The last fatality at Pine Grove was a drowning more than five years ago, he said.
Leslie said she knows of no fatality from falling trees in the 11 years she's been with DCNR, although limbs have fallen on park patrons in the past.
Leslie said her neighbor, a first-grader at Schaeffer Elementary School, "loved school and was a model student" with "dreams of being a zookeeper," Leslie said.
"He loved animals. It was his passion ever since I first knew him" as a one-year-old, she said.
"He was truly a wonderful child who had a bright spirit and smile that just lightened peoples lives. He was a terrific older brother who loved his (three year-old) younger brother and new baby sister … who is about two months old.
"He was a serious child yet silly and fun, very respectful of everyone. He treated others with such care. For a seven-year-old child, he was very thoughtful and caring."
Jack Carr, executive directory of the Keystone Area Council, says Cub Scout Pack 51 did everything right.
"It was just one of those freaky things, evidently," Carr said. "There was no wind, there was no lightning. It was just a tragedy - nothing that could have been prevented."
In Carr's five years as executive director, no serious injuries or deaths have occurred to scouts on scouting activities.
"When you consider we have 9,000 youth members and 4,000 adults, any given weekend, a bunch of them are out camping," he said.
About a dozen pack members were on the father-son camping trip, Carr said.
"This cub scout pack did everything by the book. They filed a tour permit. They were camping in a council-approved area in the park.

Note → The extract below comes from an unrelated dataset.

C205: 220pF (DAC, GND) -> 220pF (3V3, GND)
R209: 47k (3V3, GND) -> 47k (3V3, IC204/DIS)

It's just very tragic."
Council calls meeting
The Keystone Council has set a meeting at 7 p.m. tonight at Trinity Evangelical Lutheran Church for the 70 members of Pack 51 and its leaders.
"They evacuated that site at 2 a.m.," Carr explains. "A majority were not informed that evening" about Lentz's death and Carey's injuries, "just that the ranger wanted them to evacuate."
Staff at Schaeffer Elementary School met this morning before classes began.
"Due to the age of the students, we're trying to keep their day as normal as possible," said Paul Healey, director of education for the district.
Guidance counselors, the school psychologist and the student assistance team are on standby, he said.
"We had a parents meeting to let the parents know how to talk to their children, that they need to talk about it, and what we're going to do in the school today," Healey said.
Classes end Wednesday for Schaeffer students.